Pitfall's design includes obstacles (such as the alligators) that can take a long time to randomly get past with this style. While the current algorithm demonstrates an easy way to learn to progress through the world, it is definitely possible to modify this to use more interesting machine learning algorithms.

Each screen is treated as an independent level to be solved. Once a screen is solved the instructions for it are solidified. There is no optimizing the generated results, so things like pointless random delays will exist.

Random actions are chosen and if they don't help the player get further, they are discarded. In a situation where they do help the player get further, they may be discarded anyway, since some obstacles (such as the disappearing lakes) would otherwise be impossible. A solution that makes it further is given a number of tries to progress again, and if it fails, the list of commands is cut back to an earlier point.

Javatari.js Modifications

The agent was created by building on top of Javatari.js. The code was very clean and straightforward, making it a great platform for developing with. Some modifications were needed to make this possible.

Public interfaces and new functions were added to provide access to private resources (ram, cpu, bus.) Event hooks were added so that we can get a call each CPU cycle (for input injection) and every time the PC matched a value. The latter was set against a VSYNC completing, and used to check on and update the game state. A cycle counter was also added, so that we could be sure input was injected at the same point each run.

Javatari.js had several sources of randomness in it. Each of these was removed to keep everything fully deterministic.

Notes on the Internals

The agent has a set of functions that read values directly out of the 2600's RAM. This is needed for doing things like reading the score or finding out the players position.

The emulator Stella was used to figure out the needed internal addresses. Stella is a 2600 emulator that has been around for over 20 years. It includes a full debugger, which made finding the needed addresses simple.
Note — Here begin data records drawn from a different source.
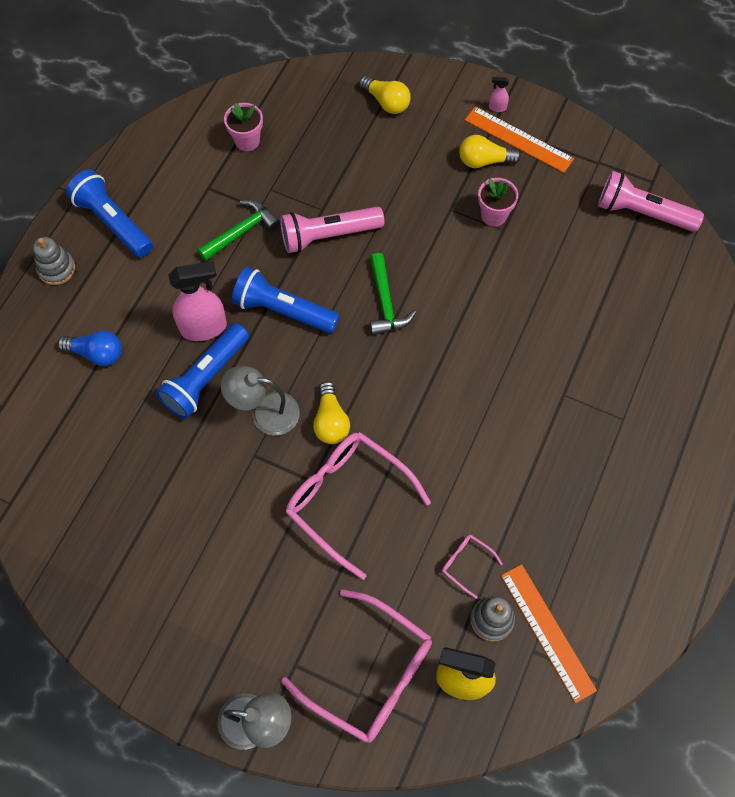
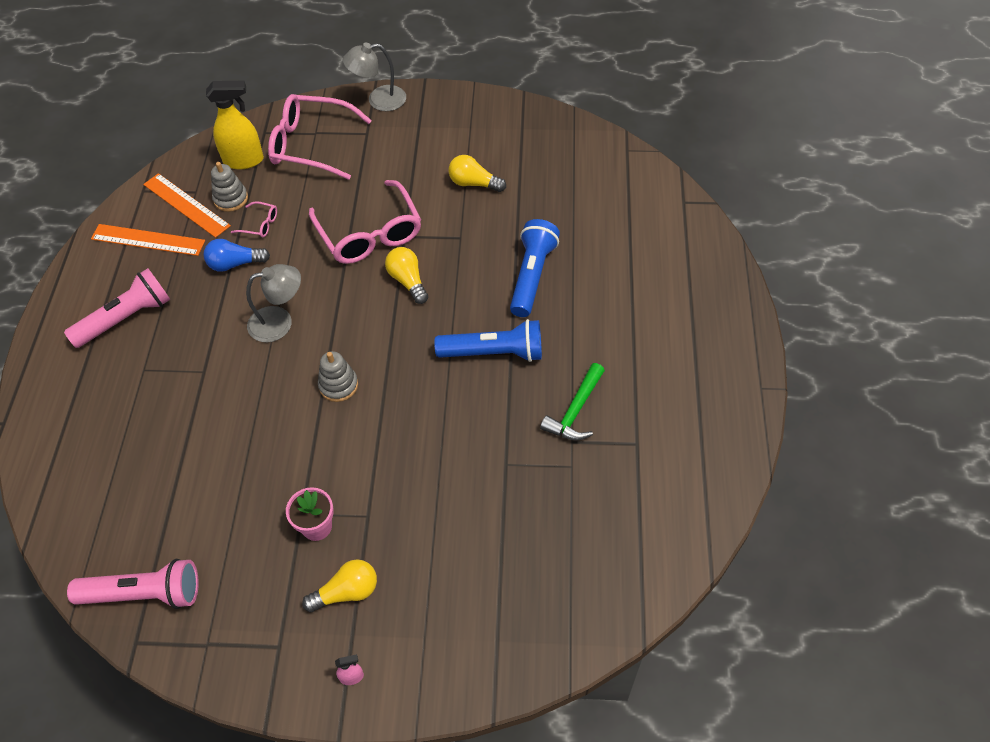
camera: 160 degrees right, 10 degrees down
(56, 269) = (724, 314): grey stacking toy -> grey stacking toy (338, 385)
(97, 353) = (637, 262): blue light bulb -> blue light bulb (235, 264)
(113, 222) = (705, 374): blue flashlight -> none
(204, 328) = (557, 313): pink spray bottle -> none
(247, 141) = (628, 513): pink flower pot -> none
(265, 412) = (467, 268): grey lamp -> grey lamp (279, 322)
(328, 235) = (485, 439): pink flashlight -> pink flashlight (126, 318)
(347, 499) = (369, 233): pink glasses -> pink glasses turned 45 degrees clockwise
(385, 303) = (399, 393): green hammer -> none
(386, 102) = (493, 629): yellow light bulb -> yellow light bulb (474, 183)
(518, 139) = (313, 639): orange ruler -> orange ruler (148, 240)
Checkpointing is done any time the player makes it to a new screen. This involves saving the state of the emulator and the agent. When resetting, if a checkpoint exists, it is used instead of starting from the beginning to save on the need to walk through all the screens that have already been solved.
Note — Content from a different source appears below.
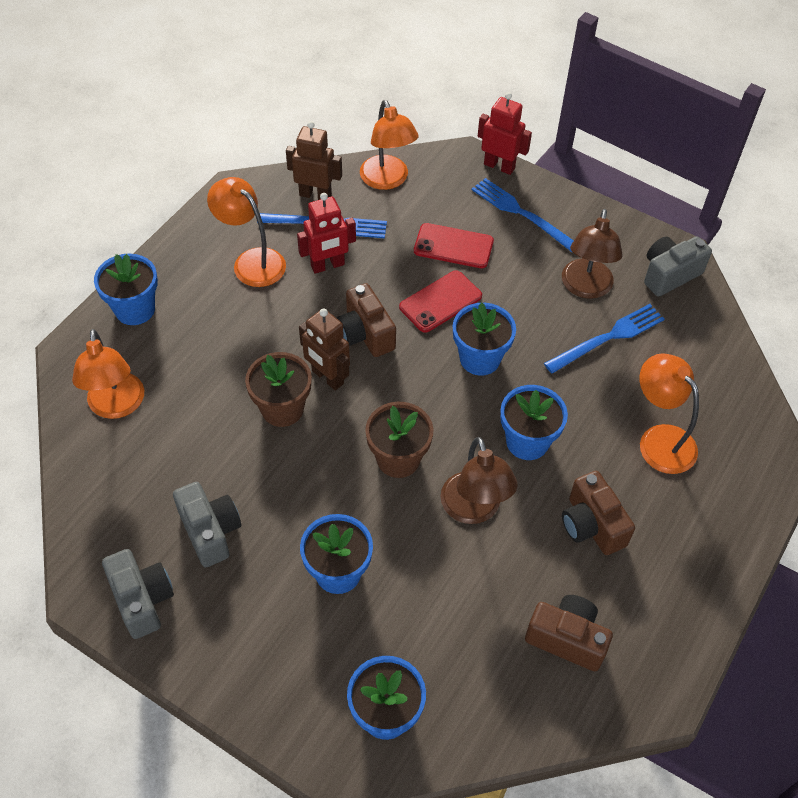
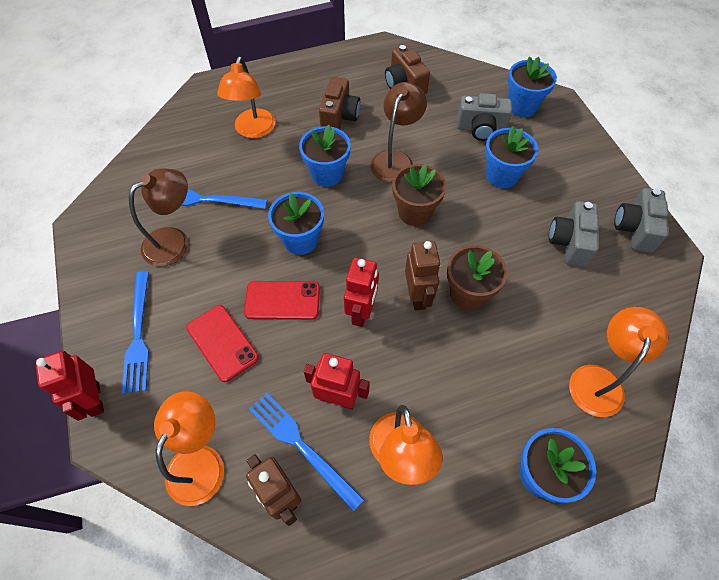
camera: 140 degrees left, 5 degrees up
(365, 334) = (361, 312): brown camera -> red robot
(669, 275) = (111, 213): grey camera -> grey camera (480, 129)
LocalStorage is used to store the game state at the time of a checkpoint so that it may be reloaded even if the browser exits.

The game defaults to running at a faster than normal clock speed so that it can train quicker.
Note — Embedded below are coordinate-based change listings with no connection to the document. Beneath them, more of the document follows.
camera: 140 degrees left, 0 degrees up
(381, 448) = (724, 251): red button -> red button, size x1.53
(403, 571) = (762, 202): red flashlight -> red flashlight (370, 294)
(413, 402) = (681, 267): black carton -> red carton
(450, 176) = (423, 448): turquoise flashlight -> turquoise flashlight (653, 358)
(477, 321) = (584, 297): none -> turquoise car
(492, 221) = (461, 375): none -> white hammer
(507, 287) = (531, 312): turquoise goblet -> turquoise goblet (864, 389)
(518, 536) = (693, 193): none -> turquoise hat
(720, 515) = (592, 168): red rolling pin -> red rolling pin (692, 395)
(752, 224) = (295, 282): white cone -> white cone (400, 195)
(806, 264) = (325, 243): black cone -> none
These options can be controlled via the UI or APIs.

Known Issues

Running Simultaneous Copies

Running multiple copies of this or Javatari in the same browser is not supported. Saved states are placed in localStorage. Multiple copies of the game will clobber each other's saves and have undesirable results.

Insta-death

On rare occasions when entering a new screen, the player will land right on top of a log. This is problematic, since it then falls back to the new screen checkpoint, and loops between the checkpoint and hitting the log.

To deal with this scenario we keep a counter of consecutive deaths at the start of a screen. If this goes over a limit we remove the history for the current and prior screen. This forces the player to walk through the entire world again, since we removed the checkpoint. The agent then is back on the prior screen which it must solve again. The new solution results in it entering the next screen at a different time, which hopefully means it doesn't start on top of a log.

License

Javatari.js is distributed under version 3 of the GNU Affero General Public License (AGPLv3). The code for the agent is integrated into Javatari.js, and so is distributed under the same license.